Trying to run your space heater with an undersized electrical cord can cause it to overheat and cause a fire.
Rating. All extension cords are clearly rated for what they should be used for:
- Light duty
- Medium duty
- Heavy duty
Each of those ratings may be further broken down.
For example, there’s a 16/2 light-duty extension cord and a 16/3 light-duty extension cord.
When is it Okay to Plug a Space Heater into an Extension Cord?
Now that you’ve been through a beginner’s guide to extension cords, are you starting to see the light?
From that lamp, you have plugged into a 16-gauge extension cord?
Where do space heaters fall if things like table lamps are plugged into thin extension cords, and stuff like generators are plugged into the thickest of extension cords?
You shouldn’t need a 16-gauge cord to run a space heater that uses 1,500 watts or 12.5 amps.
Many heavy-duty extension cords are safe with tools and appliances that use up to 30 amps or 3,750 watts.
If you must use an extension cord with your space heater, make sure you use one that is at least 14-gauge.
So that means you can use a 14-gauge extension cord or a 16-gauge.
Using a 10 or 12-gauge extension cord increases the potential of fire.
Having said that, if the warranty of your space heater is a concern, don’t do anything that will void it.
In many cases, this will include plugging your space heater into anything other than a wall outlet.
Space Heater Safety Tips
Are there any other concerns when using a space heater?
There are hazards that you should be aware of.
According to the National Safety Council, cooking is the number one cause of house fires in the US, with heating coming in second.
With that in mind, consider the following.
- Always place your space heaters on a hard, nonflammable, level surface.

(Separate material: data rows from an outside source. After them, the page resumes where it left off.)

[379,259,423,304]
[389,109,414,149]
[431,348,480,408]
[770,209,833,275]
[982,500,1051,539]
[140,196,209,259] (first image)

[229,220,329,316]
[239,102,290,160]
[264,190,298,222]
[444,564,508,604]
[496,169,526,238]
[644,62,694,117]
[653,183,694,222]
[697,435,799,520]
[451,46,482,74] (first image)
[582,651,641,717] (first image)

Check the manual, as many manufacturers don’t recommend putting them on a table.
- A minimum distance of 3 feet should be kept from children and pets.
- Additionally, a minimum of 3 feet from combustible materials, such as drapery, bedding, and furniture, should be maintained. Many taller heaters require further distance.

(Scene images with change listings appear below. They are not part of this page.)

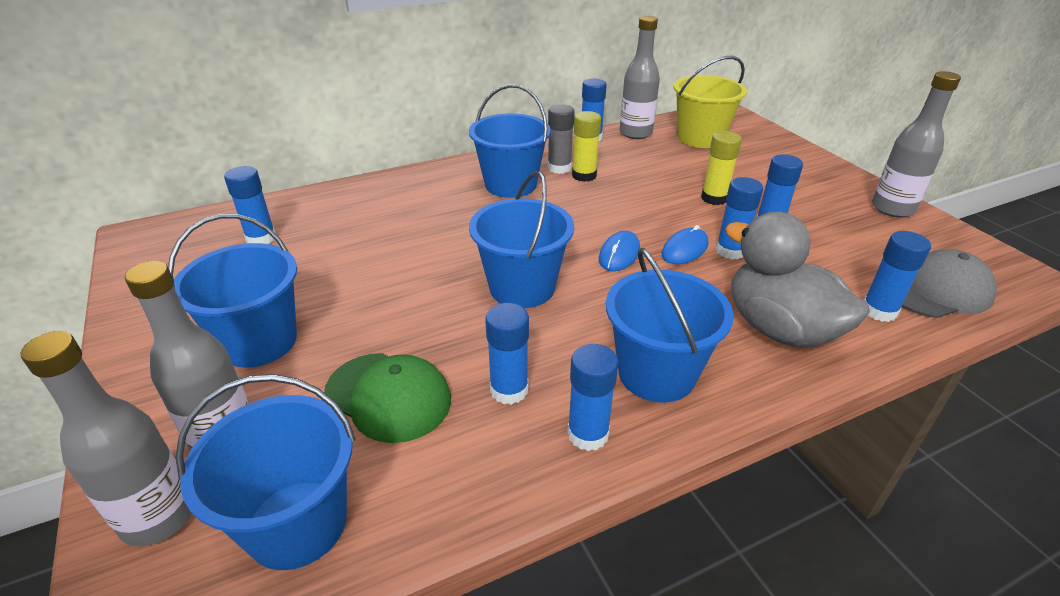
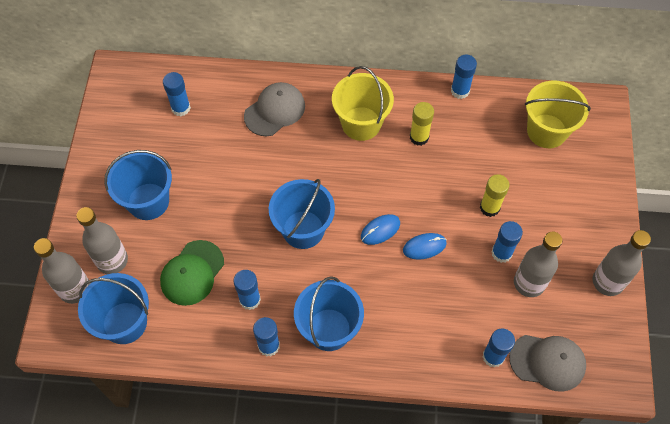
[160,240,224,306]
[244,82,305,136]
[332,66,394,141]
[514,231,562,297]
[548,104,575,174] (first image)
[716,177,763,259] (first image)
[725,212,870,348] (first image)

- Never place a space heater where paint, gas cans, or flammable items are stored.
- Never sleep with a space heater running in your room; always turn them off before leaving home. Essentially, don’t leave a space heater unattended.
- If you don’t already, have smoke alarms and CO detectors on every level of your home and test them regularly.
- Consider safety features such as tip-over switches, automatic shut-off, or overheat protection.
Can You Plug a Space Heater into an Extension Cord? Conclusion
If in doubt, don’t do it when plugging your space heater into an extension cord.
Keep in mind that many manufacturers will void your warranty if you plug your heater into anything other than a wall outlet.
However, if you must use an extension cord, use one with the correct rating, amperage, and gauge.